Monday, November 2, 2009

rogue sounds and the ladder men

Ah, back in San Diego - the hotel is quite nice, and for once I actually have a decent view; not that I could really do anything with the view but it is a good change from the typical alley, weathered rooftop and or trashy parking lot view in which I am normally blessed by. We are in a conference room in the basement of the hotel; come to think of it most conference rooms are underground. Here is where it gets fun – in basements is where there are pipes; these pipes usually carry water and a lot of it. Sometime around 8:30am this morning I was sitting at a table eating breakfast in our conference room when there was a very loud screeching sound that came from the ceiling - followed by a bang, and then what appeared to be a distorted elephant screaming through a rusty tuba under water. This sound carried down the halls and into another meeting room where there were some very important people talking about really important things.
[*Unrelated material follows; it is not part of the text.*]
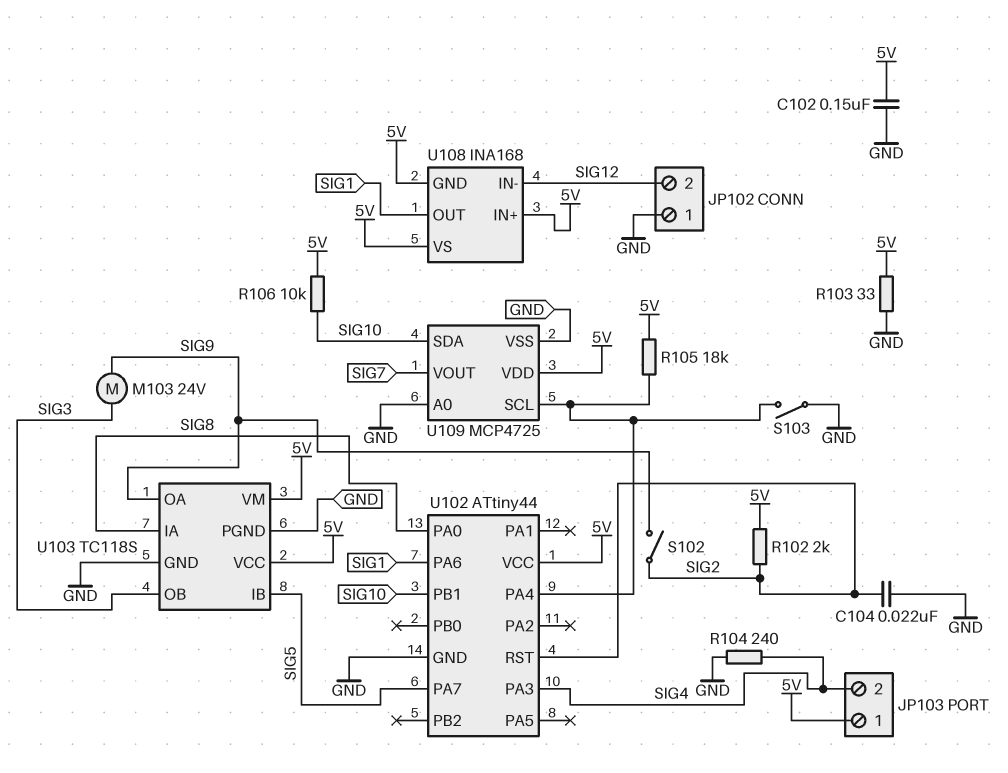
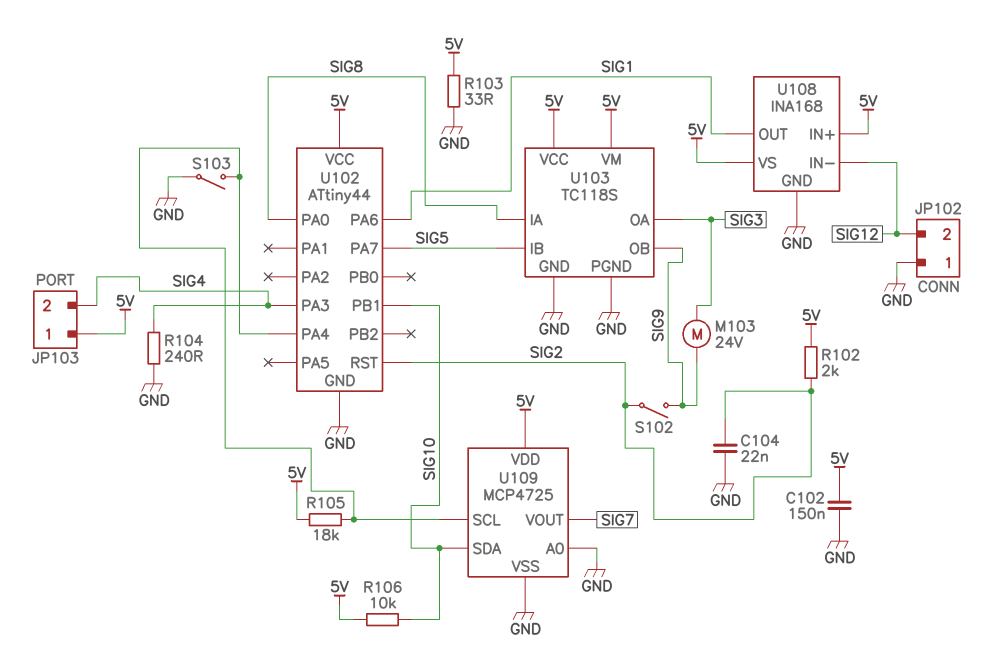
U103 pin OA: SIG9 -> SIG3
U103 pin OB: SIG3 -> SIG9
U108 pin GND: 5V -> GND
This horrific sound didn’t stop, it did waiver in pitch however which made it extra annoying. It was almost funny to see the people in suits attempting to ignore the sound as they rubbed their chins leaning back in the brown polyester meeting chairs. Within minutes the hotel maintenance crew came running down the hall armed with hard hats, tool belts, and 8-foot collapsible ladders followed by a guy with a clipboard humming the Monday Night Football tune. After some grunting and pointing the men came up with a game plan and proceeded to venture into the ceiling looking for the source of this sonorous event. At approximately 9:00am Pacific Standard Time the horrific sound came to an end. I am not sure what they did exactly but it must have been impressive because the maintenance crew gave themselves high fives, grabbed their gear, and walked out like a peacock doused in liquid pride. The hotel staff just brought in the coffee and scone cart - all is well in the Solana Meeting Room.